【治験3日目】
深夜の2時に採血とか勘弁してほしいです。
爆睡してるところでゴソゴソってされて腕から血が抜かれてゴソゴソっと去っていく。
もう起きる気にならないでされるがままです。
夜にいたずらされる女の子の気持ちが分かりましたね。
はいはい、勝手にしてと。
な、ないもん!!そんなことしたことないもん!!
こっそりおっぱい揉もうとしたら、いきなり目を覚ましてきて、付き合うの?と真顔で聞かれたことなんてないもん!!

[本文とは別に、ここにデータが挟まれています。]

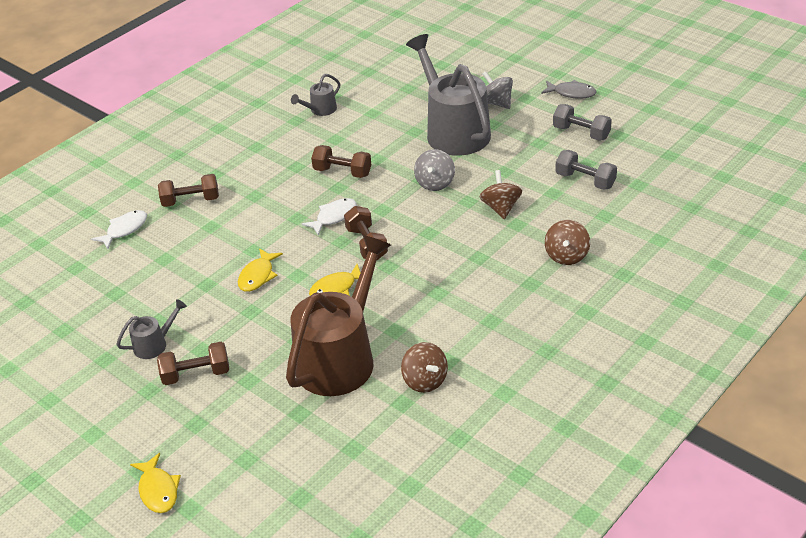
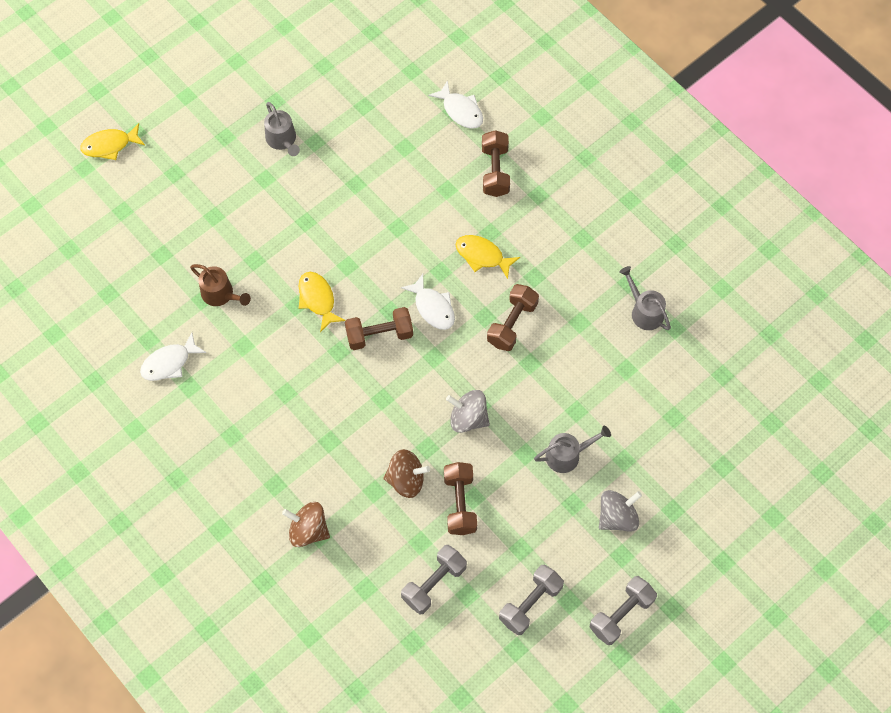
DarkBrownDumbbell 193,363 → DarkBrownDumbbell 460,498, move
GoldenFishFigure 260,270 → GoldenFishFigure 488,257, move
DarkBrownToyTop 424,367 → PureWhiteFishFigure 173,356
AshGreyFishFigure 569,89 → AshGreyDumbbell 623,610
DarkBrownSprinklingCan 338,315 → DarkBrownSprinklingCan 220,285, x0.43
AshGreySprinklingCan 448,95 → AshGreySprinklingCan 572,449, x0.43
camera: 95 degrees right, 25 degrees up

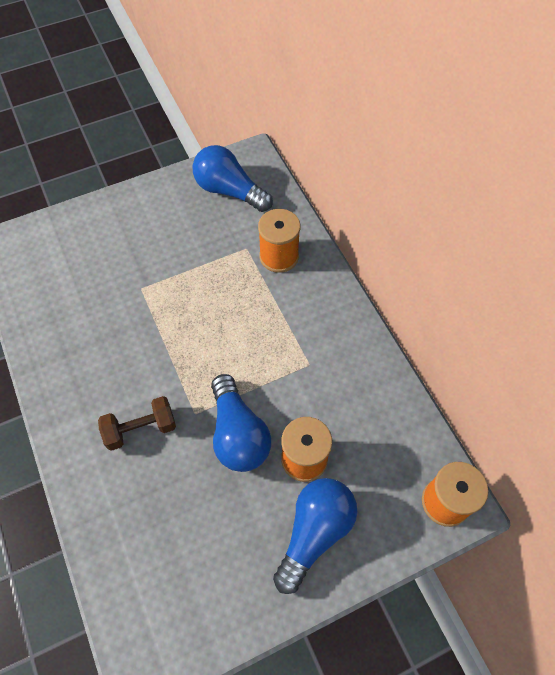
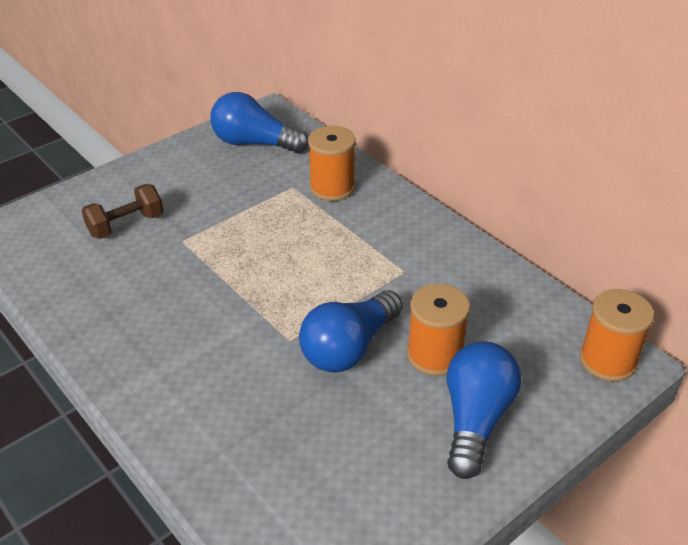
DarkBrownDumbbell 137,423 → DarkBrownDumbbell 122,211, move
RoyalBlueLightBulb 241,423 → RoyalBlueLightBulb 351,331, 75 degrees clockwise
camera: 15 degrees left, 20 degrees down

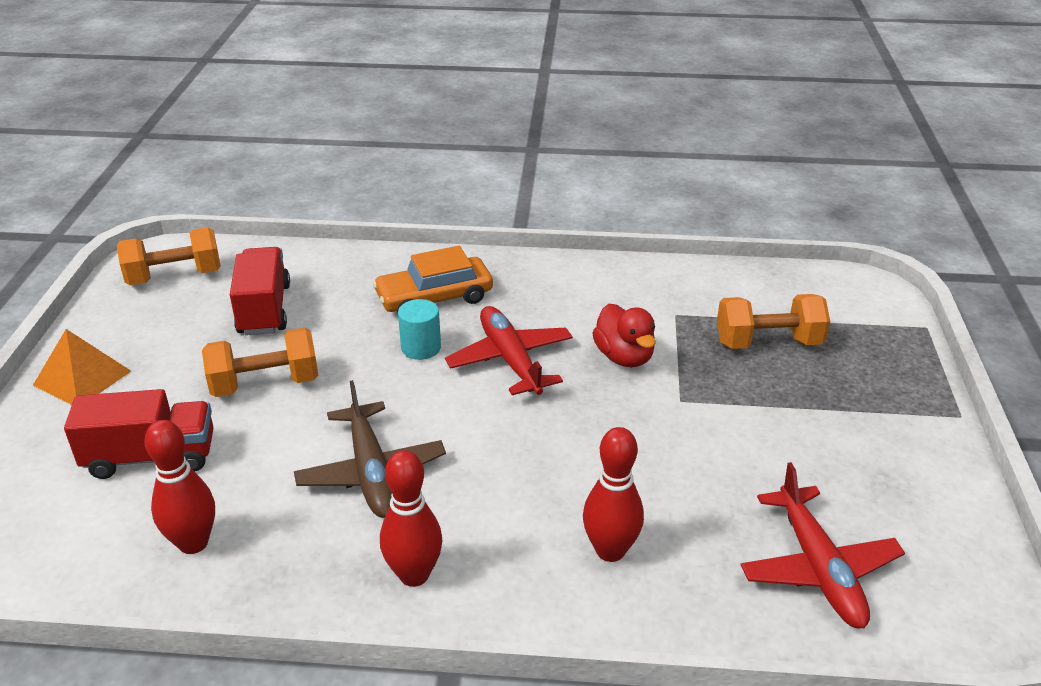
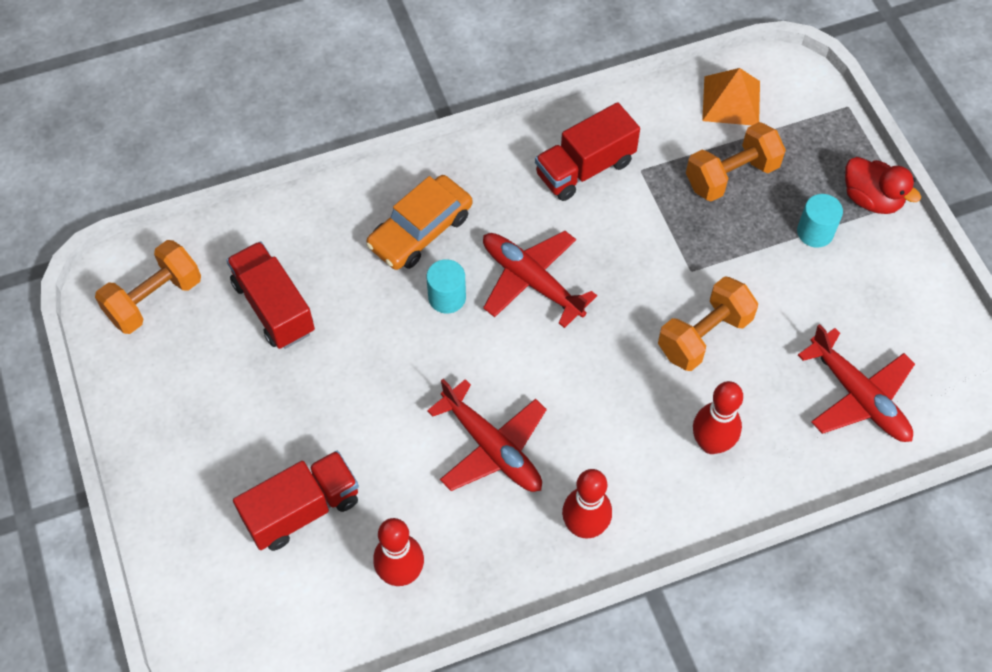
- → RedLorry 587,151
- → TealCylinder 820,221
OrangeColouredSolidPyramid 82,367 → OrangeColouredSolidPyramid 731,96, move
OrangeColouredDumbbell 260,362 → OrangeColouredDumbbell 708,323, move
RedDuck 624,335 → RedDuck 883,185, move
DarkBrownToyPlane 370,449 → RedToyPlane 487,435
camera: 25 degrees left, 25 degrees up

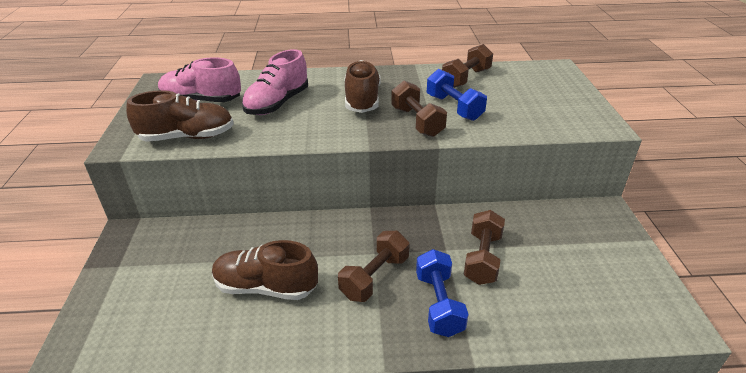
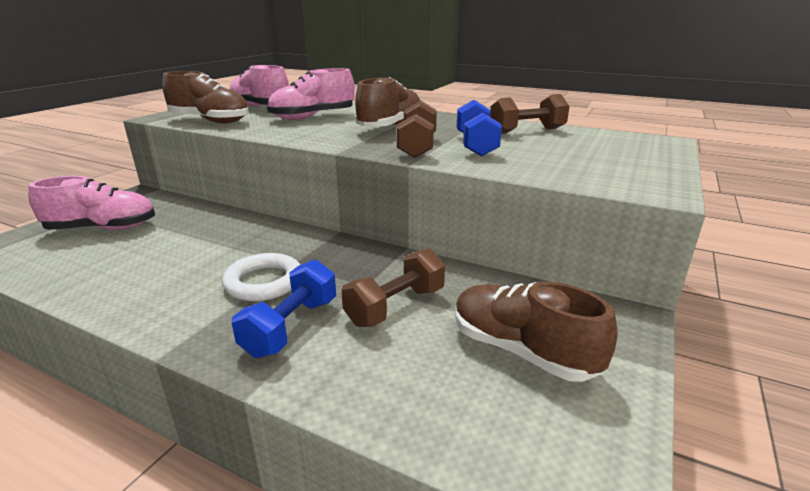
- → RosePinkLaceUpShoe 91,203
DarkBrownLaceUpShoe 265,270 → DarkBrownLaceUpShoe 536,331, move
DarkBrownDumbbell 373,266 → PureWhiteRing 261,277
camera: 30 degrees right, 10 degrees down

こっそりおっぱい触ってマジで寝続けてる女の子なんていませんよね。
100パー起きてるので高校生のみんなは気をつけてね。
朝の採血後に留置針が抜かれ、この日は検査も少なく自由時間の多い日だった。
隣の兄ちゃんはタフを全巻読み終えて違う漫画に移っている。
食事はコンビニかホットモットの弁当が多く、不満はない。
午後になって入り口からドヤドヤと私服の男たちが入ってきた。
奥の部屋に入っていく。
どうやら別の治験のグループらしい。
そこまで広くないフロアーに40人以上の成年男子がひいしめいている状況。
今まで自分たちのグループだけで快適に使っていたフロアーに新しい男たちがやってきて若干息苦しい。
看護婦さんは歯磨きや食事が別グループ同士でバッティングしないようにキチンと時間を割り振ってくれている。
こんなことを感じている時点で、たった3日でまったく口もきいてないのに不思議な連帯感が生まれているという集団意識に気づいた。
おかげでだいぶ編集に集中することができ、イスラエルを終えてエジプトのダハブまで終わった。
ここから怒涛のアフリカと西ヨーロッパ。
このあたり濃厚だなぁ。
書きながらダハブがぶわーっと思い出されて行きたくてたまらなくなった。
文章を読んでると、ダハブにたどり着いた時の喜びが溢れんばかりに伝わってくる。
辛かったもんなぁ。東ヨーロッパと中東、キツかった。
張り詰めた毎日からいきなりの天国。本当最高だった。
ダハブはまた行きたい場所のひとつだなぁ。サンレストランのみんな元気かなぁ。
相変わらずセックスするダハブ、の名に恥じない合コンタウンなのかなぁ。
ゾロさん、ダハブヤバいから楽しみにしといてくださいね^_^
僕もゾロさんのブログでダハブのことを読むのが楽しみですよ。
あれですね。最近、楽器を持って世界一周してる人たくさんいますけど、みんな稼げる先進国ばかりに滞在しててなにひとつ面白くないですね。
まあみんな旅の期限なんてないみたいだし、え?なんでわざわざ貧しい国で演奏しないといけないの?非効率じゃん、てなとこだろうけど。
そんな中でゾロさんがインドネシアに入ってバリ島で頑張ってますね。
稼げない、しかも貧しい国によくある警備員のストップ。
嫌になってもしょうがないところだろうけど、それでも活路を見いだそうと工夫しながら歌い続けている。
別に貧しい国でやる必要はない。
あの辺だったらオーストラリアとかシンガポールであら稼ぎして、貧しい国はノンビリ回ればいい。
それが効率的だ。稼ぎ的にも時間的にも。
でもそんなことばっかりやってたら全然面白くないけどね。
音楽は稼ぐ手段であり、出会いの手段でもあるんだから。
そんなゾロさんがこれからどんな旅していくか楽しみだなぁ。
そんなことを考えながらダハブの編集を終え、夜の21時半に薬を飲んだ。
とうとう新薬の投与が始まった。
これからこの薬による人体への効果を測っていくんだろう。
目の前で血圧を測っている。
斜め向いの兄ちゃんはいつも血圧か低いのだが、今日もいつものように看護婦さんに注文を出されている。
「なにか考え事をしてくださいねー。」
「足をバタバタしてみてー。」
俺はいつも正常だ。
心電図も採血でも、何も注文を出されたことはない。
健康をありがたく感じる年齢にはまだ早いよな。